Although I agree with you about the (ir)relevance of the task, I disagree with this particular move you're making when other people do it.

Typically when people want to trivialize test results they don't like, they say it's over-fitting to the immediate situation (like IQ tests "don't measure anything intrinsic, they just measure how well you do IQ tests"). Unfortunately this criticism can be logically generalized across any statistical or empirical measure whose job is not to let people into the job/tell the truth, but minimize the impact of something bad happening if the test returns a false positive, or the opportunity cost if it's a false negative. This means two things:

(1) Because the chance of error always exists, there are always going to be people who feel gypped by the process; yet on the other hand, it is supremely difficult to come up with good measures of anything that is too costly to observe directly no matter what the domain. Thus sour grapes that want to claim over-fitting.

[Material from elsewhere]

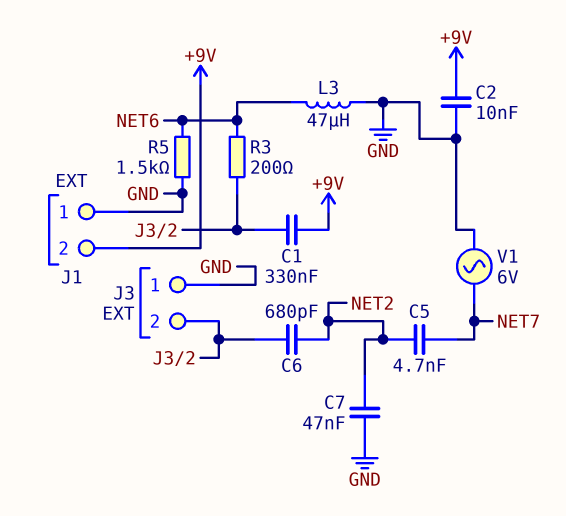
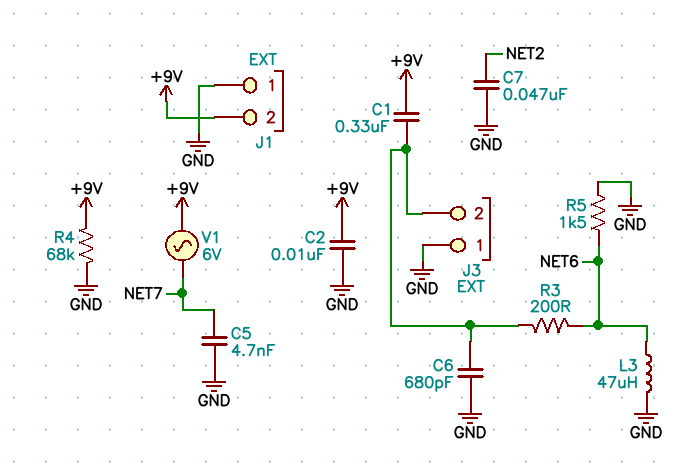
C5: 4.7nF (NET2, NET7) -> 4.7nF (GND, NET7)
C6: 680pF (J3/2, NET2) -> 680pF (GND, J3/2)
R4: none -> 68k (+9V, GND)
V1: AC 6V (GND, NET7) -> AC 6V (+9V, NET7)

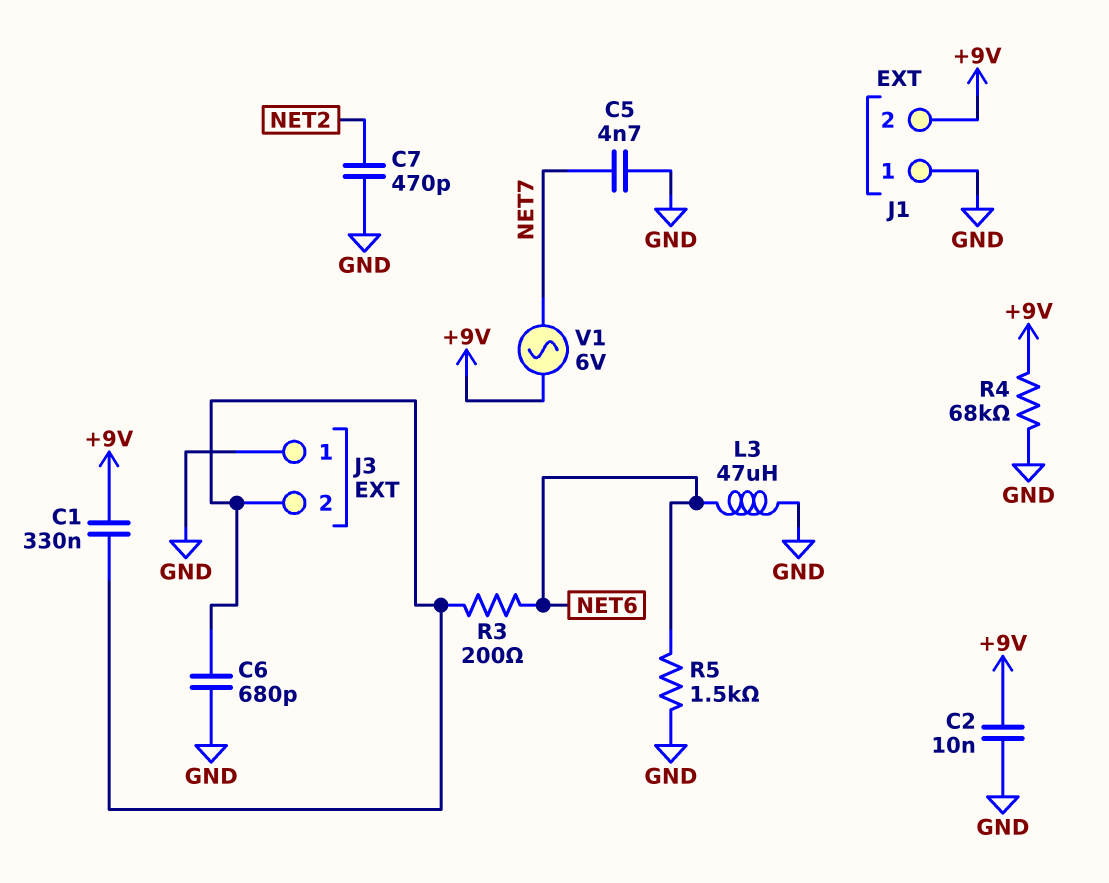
C7: 47nF (GND, NET2) -> 470pF (GND, NET2)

(2) For software companies like Apple, they can probably afford to have bullshit tests to weed out applicants, because the alternative of having to place each applicant through a probationary period for three months is quite costly, if we're willing to refute all tests as being narrow or irrelevant indicators in the manner above.

With Apple, it's still possible that they have an internal model for hiring that claims to have predictive power that relies on this particular task as a proxy in conjunction with all the other ways that they've tested you, before they move you over to a probationary period. But as the article pointed out this is also unlikely since the effectiveness of interview practices is understudied in a formal setting.